Between 1941 and 1945, six million Jewish men, women and children were murdered by the Nazis in barbaric death camps.
But in the weeks and months after the end of the Second World War, thousands of soldiers and officers responsible for torturing these people escaped - many going on to marry and raise families of their own.
And while the few who remain are well into their old age, one man is determined to find them - and bring them to justice.
Dr Efraim Zuroff has dedicated 40 years of his life to tracking down those who escaped - and tells LADbible he won't stop until they are exposed for the crimes they have committed.
It has, at times, been a dangerous obsession.
"I get quite a few threats on the internet, and if I lived in Europe I would definitely need protection," the 71-year-old grandfather says.
"There was one case where Croatian emigres in Australia put a price on my head, saying that if anything happened to an Ustashe Nazi War Criminal we had exposed (Georg Aschner), they would pay for me to be killed.
"They also put a bounty on two other people - for more money, which was quite embarrassing, I have to say.
"In the end we exposed the criminal they were trying to protect but he escaped to Austria. Their authorities refused to hand him over, claiming he wasn't fit to stand trial - even though he gave a brilliant interview to a newspaper during the Euros in 2008."
Born in New York in 1948 of Lithuanian descent, Zuroff is an historian at heart.
After graduating from the Yeshiva University, he moved to Israel to work at the Yad Vashem, the country's memorial museum for the victims of the Holocaust.
In 1978, he returned to the States to work at the esteemed Simon Wiesenthal Centre, named after the Austrian Holocaust survivor who tracked down more than 1,000 Nazis before his death in 2005 - including Karl Silberbauer, the man who arrested Anne Frank.
In 1980, he moved back to Israel to carry on his investigations, first working for the US Justice Department's Office of Special Investigations, tracking down war criminals who had fled to the States, before returning to the Simon Wiesenthal Center in 1986, becoming its chief Nazi hunter in Jerusalem.

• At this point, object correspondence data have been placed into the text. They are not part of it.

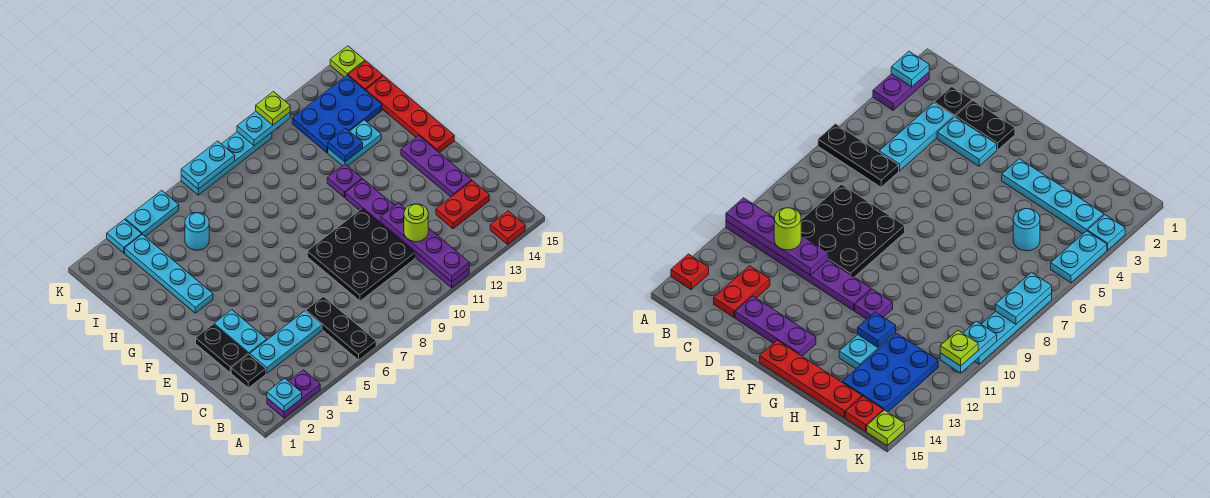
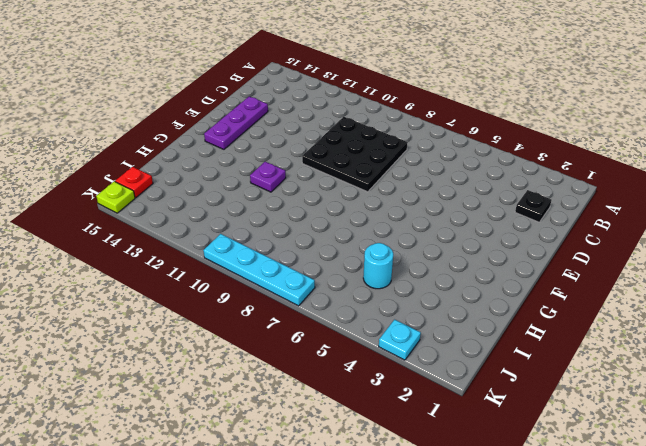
none -> purple plate A2:A3 level 1
none -> black plate A6:C6 level 1
none -> purple plate A11:F11 level 1

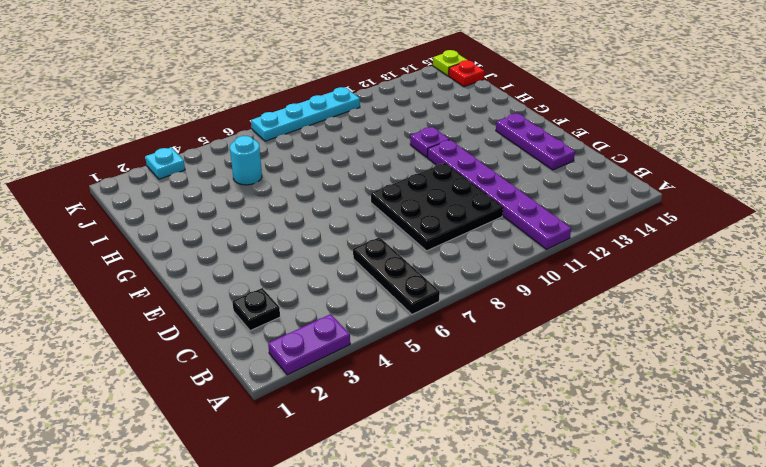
none -> red plate A14 level 1
none -> cyan plate C3:C5 level 1
none -> red plate C13:C14 level 1

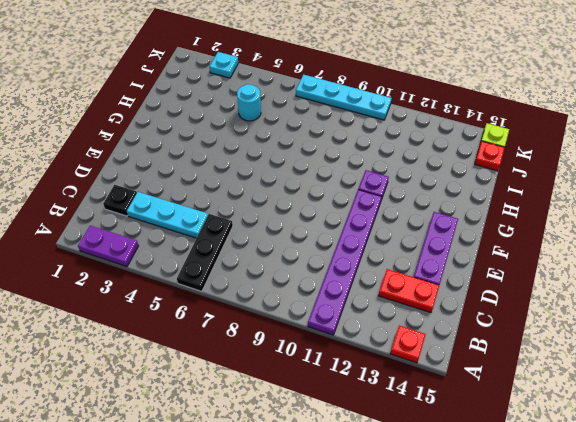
none -> black plate C8:E10 level 1
none -> black plate D2:E2 level 1
none -> cyan plate D3:E3 level 1

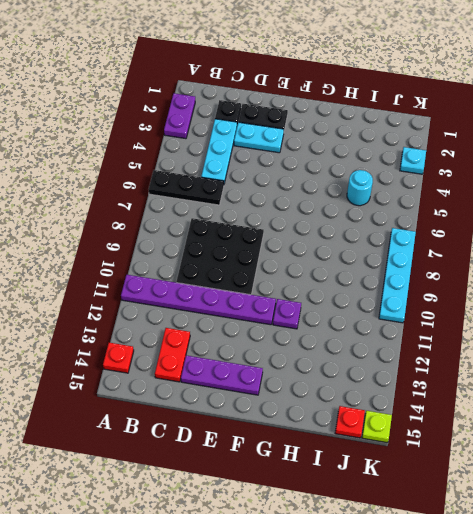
none -> red plate F15:I15 level 1
none -> cyan plate G3:J3 level 1
none -> cyan plate H12:H13 level 1

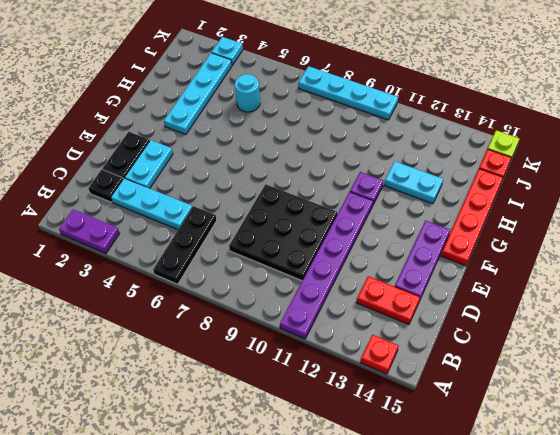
none -> blue plate I12:J14 level 1
none -> cyan plate K4:K5 level 1
none -> cyan plate A2 level 2

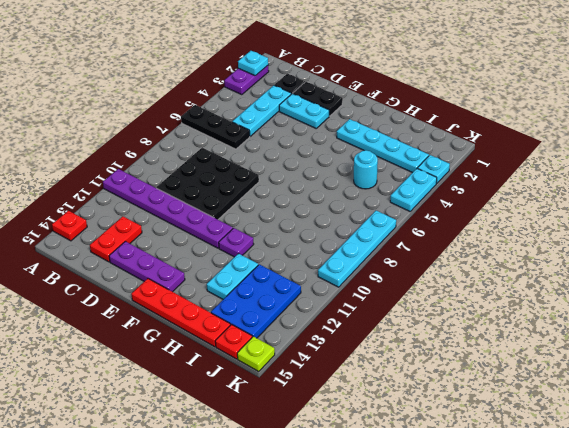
none -> purple plate A11:D11 level 2
none -> blue plate H12 level 2
none -> cyan plate K7:K8 level 2

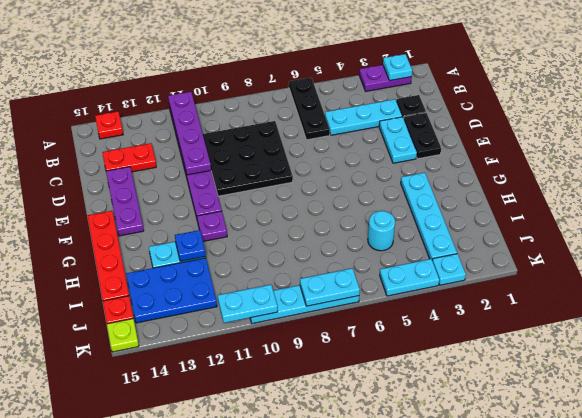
none -> lime round brick C11 level 3
none -> lime plate K11 level 3

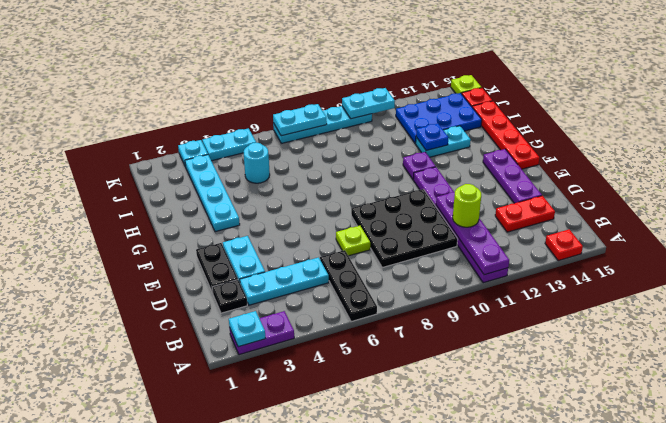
lime plate D7 level 1 -> lime plate K11 level 3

Since then he has worked tirelessly to encourage governments and states to take action against those who managed to evade detection.

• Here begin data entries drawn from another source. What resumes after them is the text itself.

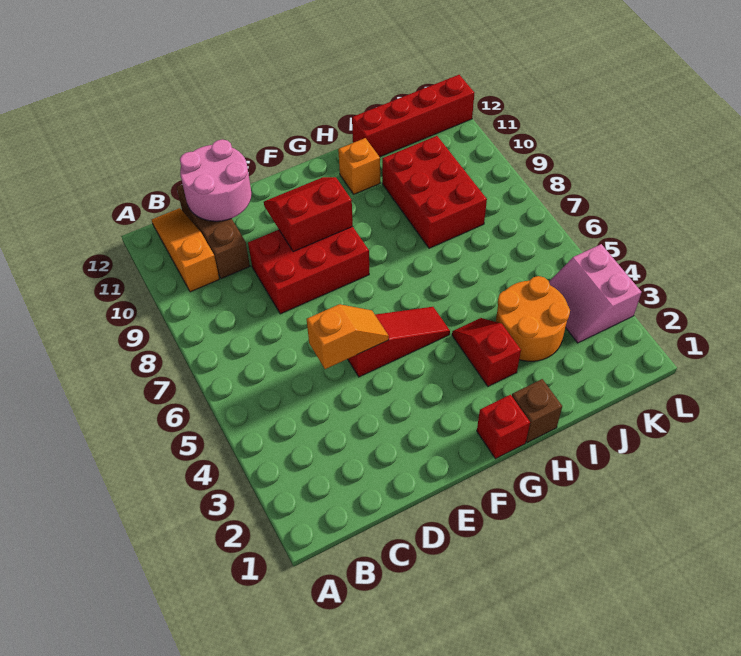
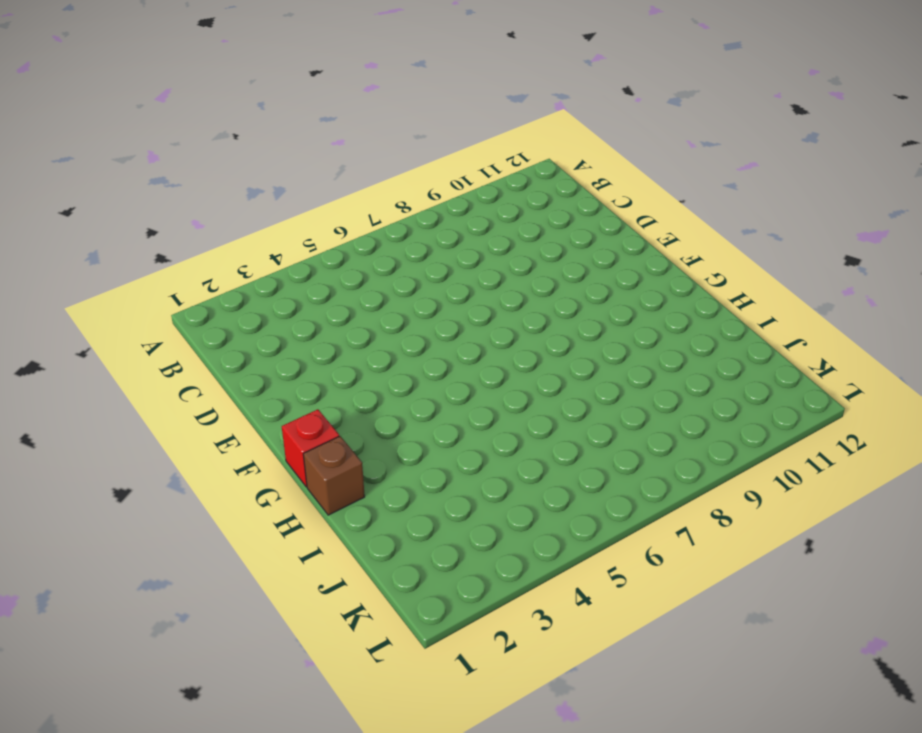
none -> orange slope B10:B12 level 1 top 10
none -> brown brick C10:C12 level 1
none -> red brick D8:F9 level 1

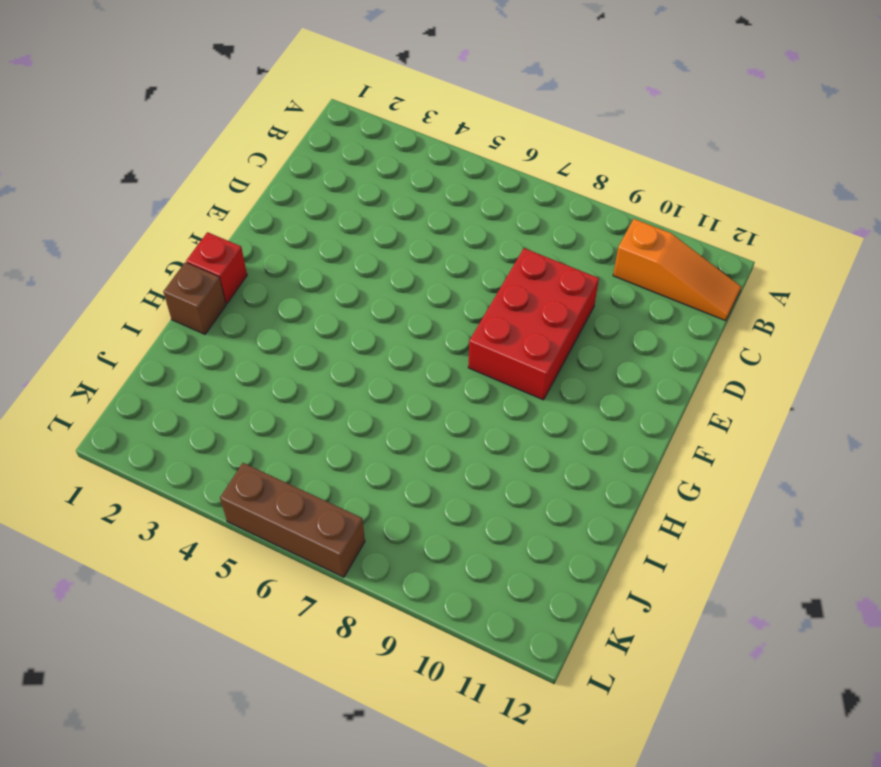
brown brick L5:L7 level 1 -> brown brick C10:C12 level 1
none -> red slope E5:G5 level 1 top E
none -> red slope H3:H4 level 1 top 3
none -> orange brick H11 level 1

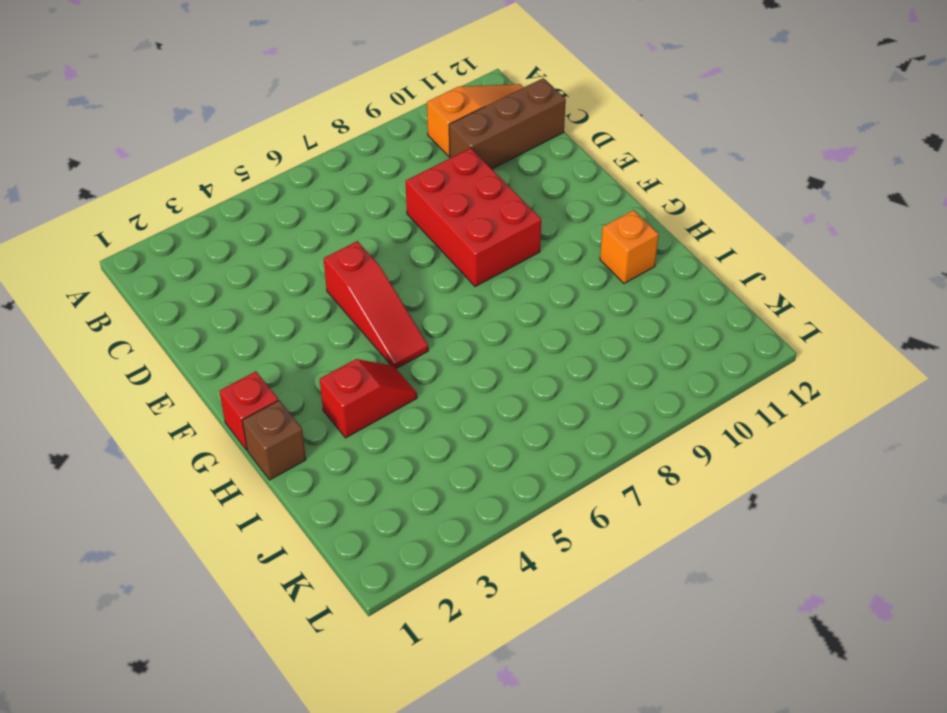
none -> orange round brick I3:J4 level 1
none -> red brick I8:J10 level 1
none -> red brick I12:L12 level 1

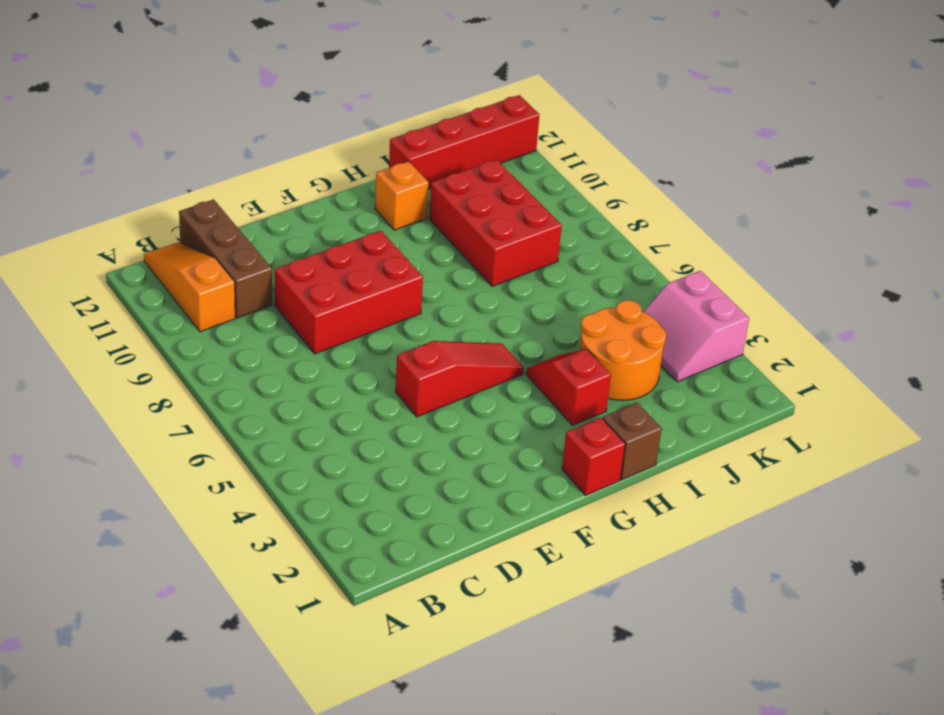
none -> pink round brick C11:D12 level 2
none -> orange slope D5:E5 level 2 top D
none -> red slope E9:F10 level 2 top 9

"People always ask me what's my job," he says. "So I say I'm one third detective, one third historian - to build the case against them - and one third political lobbyist. In many countries there is no political will to prosecute them and without that, there is no prosecution.
"Sometimes we work with local politicians and the media to try and raise the consciousness, to encourage governments that are reluctant, to do the right thing and chase these people."

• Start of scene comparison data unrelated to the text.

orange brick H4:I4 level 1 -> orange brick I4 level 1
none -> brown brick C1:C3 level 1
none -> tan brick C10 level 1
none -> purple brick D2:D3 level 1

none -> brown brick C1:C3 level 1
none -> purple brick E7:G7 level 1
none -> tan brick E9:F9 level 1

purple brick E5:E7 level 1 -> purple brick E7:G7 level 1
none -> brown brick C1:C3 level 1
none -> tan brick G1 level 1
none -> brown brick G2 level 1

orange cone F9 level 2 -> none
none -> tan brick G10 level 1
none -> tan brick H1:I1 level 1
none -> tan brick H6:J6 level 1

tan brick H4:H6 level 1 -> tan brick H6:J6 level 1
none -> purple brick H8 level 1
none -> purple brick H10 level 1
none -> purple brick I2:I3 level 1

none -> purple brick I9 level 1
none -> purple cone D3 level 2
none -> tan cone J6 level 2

But how did so many thousands manage to escape?
Following the end of the Second World War, Zuroff says, there were three groups of Nazis that managed to escape. The first were scientists and engineers with 'valuable skills, invited to the US for fear they might fall into Soviet hands'.
The second, much smaller, group were trained as spies by the West. The third - 'the largest by far' - were those from Eastern Europe who simply disappeared and enjoyed long lives.
"Simply by lying on their immigration forms they were able to fool the immigration authorities," he says. "Even though they had served with the Nazis and some of them played very important roles in the mass murder of Jews and other enemies of the Reich.
"They didn't even have to change anything on their forms; no one paid any attention. Very little was known about the role played by Eastern Europeans."
Tracking them down so many years after the war - with few brought to trial - can be physically and mentally tiring, says Zuroff.
But even when they are convicted, it can feel hollow.
"It's a very painful issue," says Zuroff. "I've been involved in more than 40 cases; some legal action was taken, either they were publicly exposed, indicted or made to stand trial. Very few though.
"There have been three successful prosecutions in Germany since the change in prosecution policy a decade ago - [John] Demjanjuk, Oskar Groening, and SS guard Reinhold Hanning - none of them have sat in jail after their conviction, so this is incredibly frustrating.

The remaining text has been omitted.